Seguiram-se duas apresentações mais relacionadas com o novo circo e o teatro de marionetes ou animação de objetos. “Ovvio”, do Kolektiv Lapso Cirk (Espanha), trouxe uma noite de equilibrismo com pranchas de madeira. Dois incríveis acrobatas e um ambiente de poesia e controlo extremo de movimentos. Uma espécie de fusão entre carpintaria e engenharia artística. Nunca tinha visto nada assim. Combinação de leveza, suspensão, lentidão e acrobacia, mas também uma certa atitude de ironia. E “Loops”, do Engruna Teatro (Catalunha, Espanha), um espetáculo pensado para crianças e famílias. Duas personagens – Zig e Zag – que se encontram e constroem um mundo de fantasia através de dispositivos muito simples, pequenas marionetes, música, objetos de palco, animação de tecidos. Pelo caminho passam histórias de vida, os ciclos da vida e da morte, a construção da amizade, tudo comunicado com extrema simplicidade e delicadeza. Uma atuação muito poética e sensível que certamente encantou as inúmeras crianças que enchiam a sala.

O Festival fechou com “Hamlet Cancelado” de Vinicius Piedade. A história de um figurante daquela que seria a maior montagem de Hamlet já realizada na sua cidade, inconformado com o cancelamento da peça em que sonhava participar, decide fazer por conta própria uma adaptação dessa grandiosa montagem que não aconteceu. Isto independentemente de lhe estar destinada apenas uma pequena fala no fim do espetáculo. Vinicius Piedade sózinho a ocupar progressivamente o palco (avança da plateia para o palco) e a construir uma narrativa incrível, que vai crescendo, feita de suposições, marcações de espaço onde estariam os principais atores se a peça tivesse acontecido, num diálogo permanente com o público e os técnicos de produção (sobretudo o som, que tem uma importância determinante na criação das atmosferas que a audiência vai imaginando). Pelo caminho faz ligações e crítica à atualidade, nomeadamente no Brasil, mas também a uma mentalidade de exagero e grandiosidade.
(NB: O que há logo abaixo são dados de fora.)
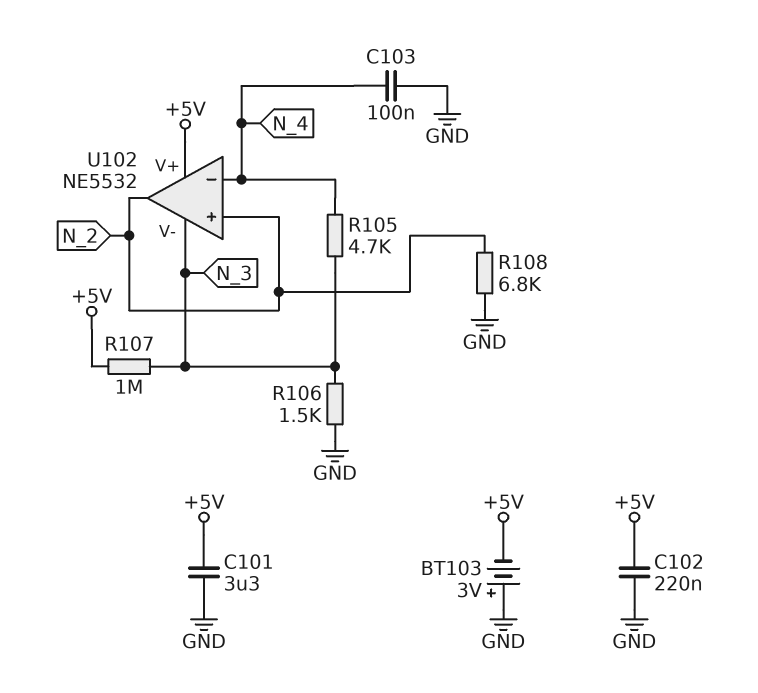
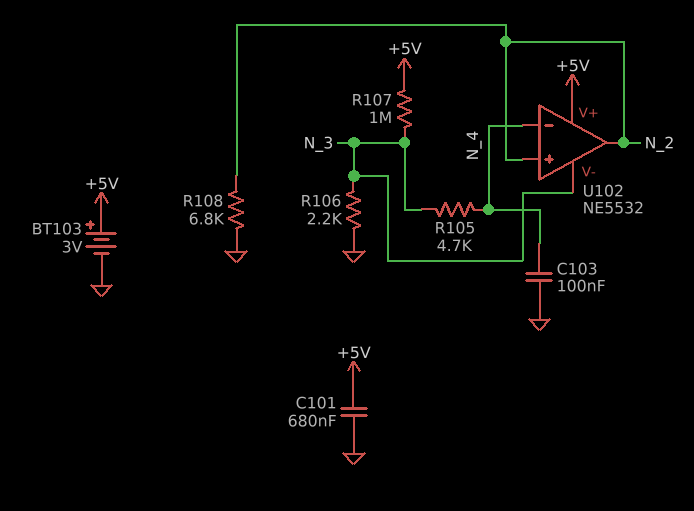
BT103: 3V (plus GND, minus +5V) -> 3V (plus +5V, minus GND)
C101: 3.3uF (+5V, GND) -> 680nF (+5V, GND)
C102: 220nF (+5V, GND) -> none
R106: 1.5k (GND, N_3) -> 2.2k (GND, N_3)

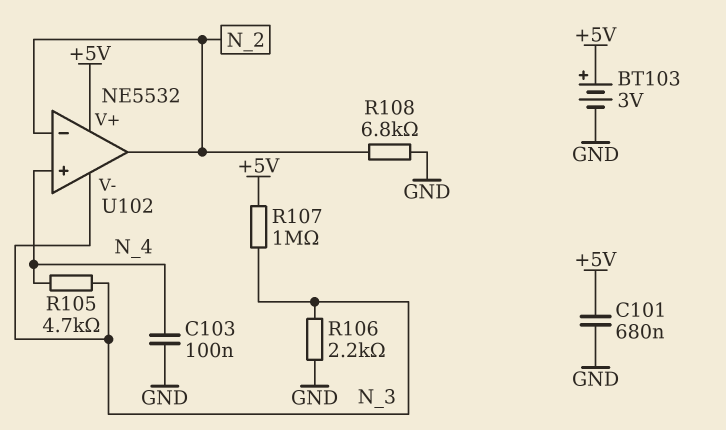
U102 pin in+: N_2 -> N_4
U102 pin in-: N_4 -> N_2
Foi uma sessão que me fez sentir de novo o prazer de estar numa sala de teatro com público, imprescindível, imagino eu, para a própria contrução crescente daquela personagem.

Em resumo, uma programação de grande qualidade, variada, a tomar em consideração diversos tipos de público e estilos de produção. Uma das coisas boas da ACERT é a envolvência das salas de espetáculo, o restaurante e o bar, o espaço de entrada onde se confraterniza e se vêem os artistas. No último dia, para comemorar a intensidade da semana, jantei por lá. O restaurante tem um design de ambiente que combina simplicidade e requinte. Come-se bem, o serviço é bom e o ambiente também.

No bar ainda aconteceu o lançamento de dois Cadernos de Teatro/ACERT, uma memória das produções que a ACERT/Trigo Limpo têm feito ao longo do tempo. Recuperação das produções de quase 40 anos de atividade. Edições cuidadas, com um design minimalista, que contribuem para a dramaturgia portuguesa. Como se pode ler na introdução, são uma “memória em estado de espera”, no sentido que aguardam uma nova possibilidade de produção. Apresentação a cargo de João Maria André, José Rui Martins e Pompeu José. Aprendi o conceito de dramaturgia de palco (co-criação coletiva a partir de problemáticas escolhidas, que habitualmente refletem temáticas atuais). Falou-se que nas escolas se dá pouca importância ao teatro, e que estes cadernos podem constituir um suporte para a organização de oficinas de teatro ou leitura.

A ACERT está a publicar o que fez desde o princípio e, chega-se à conclusão que muitas daquelas temáticas continuam atuais. Mas como vai demorar algum tempo até publicarem as produções mais recentes, talvez fosse interessante publicar também desde já os últimos espetáculos. Por exemplo, “ELA” é uma narrativa que diz muito aos jovens de agora, seria útil dispôr de uma edição para utilização pelas escolas. Nos meus tempos de liceu (Camões, em Lisboa, antes do 25 de Abril), fiz parte do grupo de teatro (com o saudoso ator António Montez como orientador), e por vezes ainda recordo as minhas improvisações...Vou sugerir ao Zé Rui e ao Pompeu, que editem de cada vez um texto antigo e outro mais recente. Assim, há-de haver um dia no futuro, em que o último texto do passado e o do presente, se vão encontrar.